Tesla boss Elon Musk has this week made a notable intervention in the rollout of charging facilities for electric vehicles (EVs).
Elon Musk said on Tuesday that Tesla’s network of DC fast-charging stations for its electric vehicles, also known as the Tesla Supercharger network, will be open to other types of electric vehicles in 2021.
Last September, Tesla said it would expand its Supercharger electric-car charging infrastructure in Europe as it seeks to boost demand for electric vehicles.
In the beginning, Tesla had favoured slower charging at customers’ homes and workplaces as their main charging method.
But in recent years its customer base spread to include people who live in apartment blocks or people who live in cities who do not necessarily have access to home charging points.
People who live in London for example, typically have to park their cars on the street (where it would be impossible and frankly dangerous to charge an EV).
Tesla’s Supercharger stations were thus initially conceived as a network that would enable long-distance travel through strategically placed high-speed charging points.
A V3 Supercharger point is strong enough to give a Tesla Model 3 car a range of 75 miles on a five-minute charge, so is an attractive proposition for Tesla owners in a hurry.
Tesla currently has 2,500 Supercharger stations globally, with over 25,000 charging points. And they feature a proprietary charging connector, meaning that other EVs with different connectors, are currently unable to use them (even if they were allowed to).

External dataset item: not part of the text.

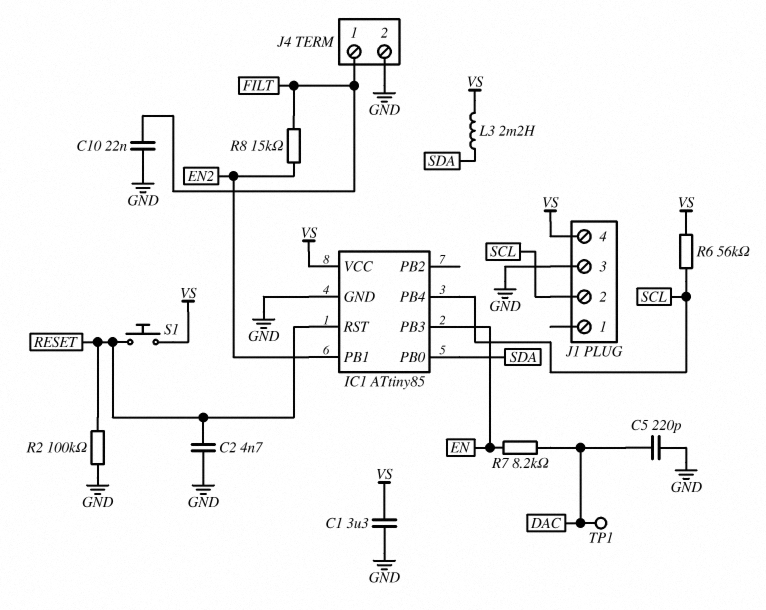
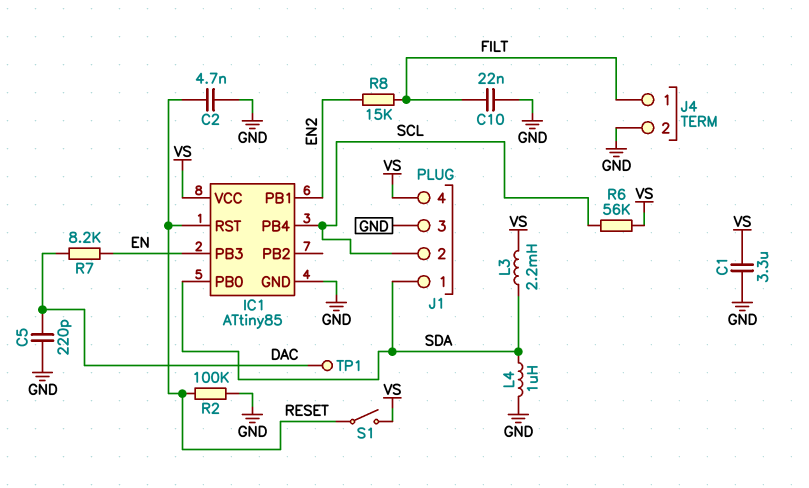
J1 pin 1: none -> SDA
L4: none -> 1uH (GND, SDA)
S1: button (RESET, VS) -> switch (RESET, VS)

But Elon Musk this week signalled a change in its strategy, when he responded to a Tesla fan on Twitter.
“Funny how many people are now questioning why Tesla created their own proprietary charging connector and that it’s not fair for other EVs,” tweeted Teslatino. “How about no support for @elonmusk when he was advancing the technology. His team created a reliable way to charge the fleet? Deal with it!”
Elon Musk responded with a commitment to open up Tesla’s Supercharger stations to other EVs.
“We created our own connector, as there was no standard back then & Tesla was only maker of long range electric cars,” Musk tweeted.
“It’s one fairly slim connector for both low & high power charging,” he added. “That said, we’re making our Supercharger network open to other EVs later this year.”
There was no word on either Tesla’s Supercharger stations will be open to other EVs in all countries, or whether Tesla will offer an alternative connector for EVs from different manufacturers.
Musk’s commitment will be welcome news for owners of EVs, as there has been some notable criticism from EV drivers in the UK at least, about the scarcity of suitable charging stations currently.
This is on top of concerns about lengthy charging times.
In the UK there have been complaints that charging stations around cities for example are overly crowded with other EVs waiting to be charged first, which entails an even longer wait before an EV can even be connected to the charging station itself.
And then long charging times compound this bottleneck and causes more backlog.
There are also complaints that a high percentage of existing EV charging stations in the UK are often out of order, refuse to properly charge a particular EV, and even refuse to authorise card payments from the machine.
Another criticism, that has been levelled at Tesla in particular of late on YouTube, concerns the “right to repair” movement.
Tesla has been at the centre of videos on YouTube, in which customers have been quoted $16,000 to replace an entire battery pack, when a $700 repair to a cooling hose or a single faulty battery cell replacement, is needed to fix the problem.